After the war transatlantic lines were re-established, serving New York and the Gulf of Mexico, and, from 1950, Canada and the Great Lakes. In 1954 new transatlantic lines were established from Le Havre, Bordeaux and Brest.

In 1955, Fabre completed the merger with Fraissinet by forming the Compagnie de Navigation Fraissinet et Cyprien Fabre, directed by Roland Fraissinet, Cyprien Fabre's grandson. Maintained under the Fabre house flag, the traditional Fabre lines were complemented with lines from the other partners of the new company: a fruit line to West Africa, occasionally to Reunion, Indian and Pacific Ocean; a container line to the US, occasionally to the Great Lakes; a cargo line to the Gulf of Mexico; a line to the Antilles and Guyana (originally a SGTM line); and a line to Morocco (originally a Paquet line).

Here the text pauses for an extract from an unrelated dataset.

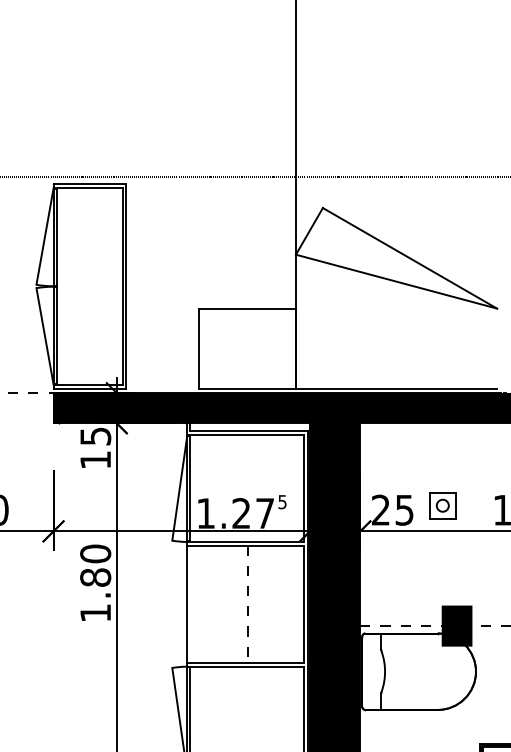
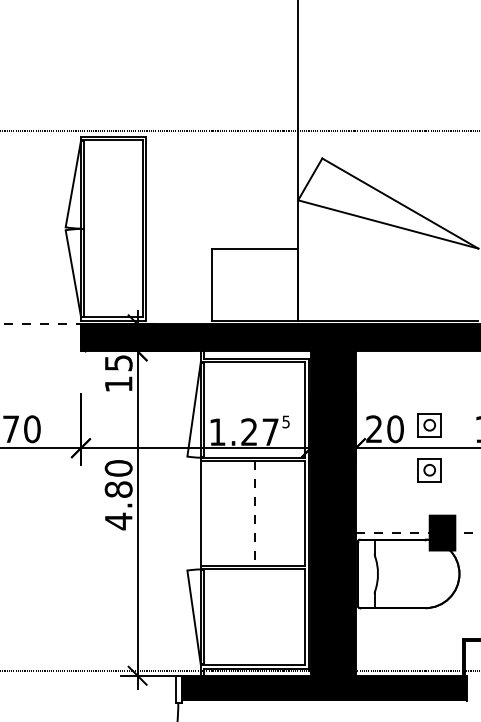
text: (404, 510) -> (395, 429), 25 -> 20
part: (442, 556) -> (429, 470), added
text: (95, 613) -> (118, 521), 1.80 -> 4.80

In 1959, they founded Compagnie Ivoirienne de Consignation Maritime and placed two ships under the flag of Côte-d'Ivoire. Fraissinet lowered its flag in 1968, the tanker Alfred-Fraissinet being the last ship of the company. Fabre kept on operating until 1979. In 1970, the company owned 16 ships. The company eventually lowered its flag and sold its last cargo ships, MS Joliette and MS Frontenac, in 1979.